We are disposed to agree with defendant’s counsel, that where, as here, the trial court had full jurisdiction of the cause and of the parties, on the issues joined herein and by their general appearance in person and by counsel, the fact that the defendant was a nonresident was of no significance, and a divorce, as well as any other relief justified by the issues and the evidence, could have been accorded to her. (Watkins v. Watkins, 135 Mass. 83, and citations; 19 C. J. 27; 9. R. C. L. 404; 7 R. C. L. 1041, 1043 et seq.; and see Meador v. Manlove, 97 Kan. 706, and citations, 156 Pac. 731.) But here the question is merely academic, for no prejudicial error in the judgment can be definitely and conclusively traced to the trial court’s ultimate decision to render such a judgment as would in its opinion effectively bind the parties and all who claimed property rights under them.

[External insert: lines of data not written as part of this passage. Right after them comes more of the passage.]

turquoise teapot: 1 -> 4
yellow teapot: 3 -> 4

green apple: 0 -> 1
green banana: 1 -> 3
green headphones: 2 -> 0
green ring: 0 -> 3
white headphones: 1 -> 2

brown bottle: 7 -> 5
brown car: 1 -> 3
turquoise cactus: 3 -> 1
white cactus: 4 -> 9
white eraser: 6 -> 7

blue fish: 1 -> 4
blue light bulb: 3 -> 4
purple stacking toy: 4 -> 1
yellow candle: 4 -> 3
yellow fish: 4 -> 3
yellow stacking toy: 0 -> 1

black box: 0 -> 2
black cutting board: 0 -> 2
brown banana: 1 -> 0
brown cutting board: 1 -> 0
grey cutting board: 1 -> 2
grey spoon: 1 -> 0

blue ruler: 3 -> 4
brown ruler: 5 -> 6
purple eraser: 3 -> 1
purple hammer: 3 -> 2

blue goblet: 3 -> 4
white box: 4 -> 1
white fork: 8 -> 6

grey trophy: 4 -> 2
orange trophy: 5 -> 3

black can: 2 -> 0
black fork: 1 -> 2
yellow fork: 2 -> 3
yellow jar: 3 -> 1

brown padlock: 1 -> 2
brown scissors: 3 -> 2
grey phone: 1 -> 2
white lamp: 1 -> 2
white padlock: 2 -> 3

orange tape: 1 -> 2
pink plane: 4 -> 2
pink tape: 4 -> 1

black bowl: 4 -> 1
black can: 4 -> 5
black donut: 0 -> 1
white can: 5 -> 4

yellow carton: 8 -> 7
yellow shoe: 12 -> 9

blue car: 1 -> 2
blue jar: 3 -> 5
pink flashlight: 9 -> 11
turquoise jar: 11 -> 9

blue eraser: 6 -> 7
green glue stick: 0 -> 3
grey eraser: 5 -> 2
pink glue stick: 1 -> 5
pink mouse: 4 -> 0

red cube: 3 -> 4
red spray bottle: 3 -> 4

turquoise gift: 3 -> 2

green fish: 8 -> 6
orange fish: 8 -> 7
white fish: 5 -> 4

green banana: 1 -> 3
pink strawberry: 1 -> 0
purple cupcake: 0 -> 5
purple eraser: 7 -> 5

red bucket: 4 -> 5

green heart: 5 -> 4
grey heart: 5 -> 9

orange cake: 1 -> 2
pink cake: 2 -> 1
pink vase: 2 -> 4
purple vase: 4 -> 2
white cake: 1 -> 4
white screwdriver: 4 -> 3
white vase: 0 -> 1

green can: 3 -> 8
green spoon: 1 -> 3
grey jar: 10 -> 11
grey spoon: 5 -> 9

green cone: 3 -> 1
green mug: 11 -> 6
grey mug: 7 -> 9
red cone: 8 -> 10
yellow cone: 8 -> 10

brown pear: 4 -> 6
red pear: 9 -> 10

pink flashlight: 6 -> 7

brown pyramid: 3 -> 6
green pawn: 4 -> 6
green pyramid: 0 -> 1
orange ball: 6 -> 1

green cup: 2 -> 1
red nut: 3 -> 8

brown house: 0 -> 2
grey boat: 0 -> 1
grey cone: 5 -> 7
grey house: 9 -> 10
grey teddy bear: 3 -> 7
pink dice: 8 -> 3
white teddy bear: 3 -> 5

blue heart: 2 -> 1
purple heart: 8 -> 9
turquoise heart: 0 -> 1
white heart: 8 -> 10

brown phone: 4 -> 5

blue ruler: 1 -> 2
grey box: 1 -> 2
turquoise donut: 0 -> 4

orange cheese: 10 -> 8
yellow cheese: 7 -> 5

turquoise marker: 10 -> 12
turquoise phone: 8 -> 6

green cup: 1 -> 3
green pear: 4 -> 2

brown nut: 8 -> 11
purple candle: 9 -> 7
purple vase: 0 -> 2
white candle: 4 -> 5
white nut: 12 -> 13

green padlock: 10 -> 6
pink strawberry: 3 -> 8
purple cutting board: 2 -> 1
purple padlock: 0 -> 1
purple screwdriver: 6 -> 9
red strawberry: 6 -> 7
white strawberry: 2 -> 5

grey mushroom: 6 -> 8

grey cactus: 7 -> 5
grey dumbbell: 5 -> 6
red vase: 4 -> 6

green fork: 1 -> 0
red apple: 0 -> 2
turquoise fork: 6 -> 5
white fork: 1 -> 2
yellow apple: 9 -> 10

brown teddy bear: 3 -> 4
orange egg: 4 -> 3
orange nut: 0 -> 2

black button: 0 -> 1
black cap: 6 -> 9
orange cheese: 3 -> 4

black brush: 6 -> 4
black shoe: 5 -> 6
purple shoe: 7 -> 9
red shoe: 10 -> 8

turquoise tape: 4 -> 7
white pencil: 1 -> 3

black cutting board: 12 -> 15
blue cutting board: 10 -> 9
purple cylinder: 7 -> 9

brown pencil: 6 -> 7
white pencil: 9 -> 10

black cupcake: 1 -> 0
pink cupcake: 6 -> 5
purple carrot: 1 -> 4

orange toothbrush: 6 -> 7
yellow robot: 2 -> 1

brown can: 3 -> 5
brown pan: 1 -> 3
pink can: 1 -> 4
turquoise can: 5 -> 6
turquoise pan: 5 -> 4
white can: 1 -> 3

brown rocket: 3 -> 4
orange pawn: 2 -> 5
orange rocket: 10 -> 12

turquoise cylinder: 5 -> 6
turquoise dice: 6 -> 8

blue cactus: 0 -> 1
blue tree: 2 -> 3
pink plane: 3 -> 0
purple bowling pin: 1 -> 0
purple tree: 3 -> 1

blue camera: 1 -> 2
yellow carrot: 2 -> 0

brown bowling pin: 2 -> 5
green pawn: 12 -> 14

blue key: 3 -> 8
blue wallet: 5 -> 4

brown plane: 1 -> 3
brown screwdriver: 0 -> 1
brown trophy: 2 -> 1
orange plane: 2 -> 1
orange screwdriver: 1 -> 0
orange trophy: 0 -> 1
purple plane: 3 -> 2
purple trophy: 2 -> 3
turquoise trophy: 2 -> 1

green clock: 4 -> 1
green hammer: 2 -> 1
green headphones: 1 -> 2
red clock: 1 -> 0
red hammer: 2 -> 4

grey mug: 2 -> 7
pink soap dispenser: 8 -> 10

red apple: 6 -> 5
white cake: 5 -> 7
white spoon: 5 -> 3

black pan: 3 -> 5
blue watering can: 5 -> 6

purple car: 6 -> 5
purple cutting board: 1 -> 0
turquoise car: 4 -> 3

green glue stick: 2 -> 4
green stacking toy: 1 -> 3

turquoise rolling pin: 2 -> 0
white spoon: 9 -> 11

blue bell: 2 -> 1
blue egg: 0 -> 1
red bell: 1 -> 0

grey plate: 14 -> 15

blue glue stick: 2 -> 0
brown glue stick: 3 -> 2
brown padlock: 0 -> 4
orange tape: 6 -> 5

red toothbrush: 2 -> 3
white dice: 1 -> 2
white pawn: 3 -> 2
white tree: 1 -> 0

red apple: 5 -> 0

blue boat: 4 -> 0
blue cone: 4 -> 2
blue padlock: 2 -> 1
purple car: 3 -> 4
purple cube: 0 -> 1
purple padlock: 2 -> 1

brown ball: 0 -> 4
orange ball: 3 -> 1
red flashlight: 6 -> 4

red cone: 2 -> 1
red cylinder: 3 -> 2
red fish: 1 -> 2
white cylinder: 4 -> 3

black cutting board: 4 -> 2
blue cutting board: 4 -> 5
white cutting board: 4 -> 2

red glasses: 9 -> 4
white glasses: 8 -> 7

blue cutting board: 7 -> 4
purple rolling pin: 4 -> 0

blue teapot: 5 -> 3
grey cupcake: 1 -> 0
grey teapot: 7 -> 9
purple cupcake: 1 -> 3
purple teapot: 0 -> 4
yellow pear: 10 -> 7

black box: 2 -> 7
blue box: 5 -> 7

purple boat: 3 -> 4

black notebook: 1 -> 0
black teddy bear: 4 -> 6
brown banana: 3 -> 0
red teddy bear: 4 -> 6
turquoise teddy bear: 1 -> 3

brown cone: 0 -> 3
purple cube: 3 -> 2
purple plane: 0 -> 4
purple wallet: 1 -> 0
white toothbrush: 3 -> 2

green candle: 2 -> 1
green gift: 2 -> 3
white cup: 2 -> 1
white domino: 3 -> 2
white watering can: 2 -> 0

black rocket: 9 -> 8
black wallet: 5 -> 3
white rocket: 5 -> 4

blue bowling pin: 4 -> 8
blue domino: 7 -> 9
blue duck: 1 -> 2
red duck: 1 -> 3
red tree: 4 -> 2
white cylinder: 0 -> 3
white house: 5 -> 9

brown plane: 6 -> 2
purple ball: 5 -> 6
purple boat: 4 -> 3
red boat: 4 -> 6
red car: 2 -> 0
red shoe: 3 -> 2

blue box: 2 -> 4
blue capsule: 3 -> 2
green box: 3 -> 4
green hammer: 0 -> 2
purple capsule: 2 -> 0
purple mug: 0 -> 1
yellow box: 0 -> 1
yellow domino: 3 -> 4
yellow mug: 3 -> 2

A careful perusal of defendant’s abstract and brief arouses no misgiving that justice may have miscarried in this action, poth .parties wanted a divorce. In substance they have gotten what they wanted. While the trial court was first inclined to give it to the woman, on further reflection and in the exercise of its discretion and in the belief that it would be for the best interest of all concerned, it concluded to give the divorce to the man, but required him to pay the costs and attorney’s fee for the woman’s lawyers. In view of the situation of the parties, no substantial prejudice to defendant is discernible because the judgment was technically entered in favor of the plaintiff. (R. S. 60-3317.) The trial court’s findings of fact were sufficient to justify a divorce to either party or to neither party, and there is no prejudicial error in the net result.

The judgment is affirmed.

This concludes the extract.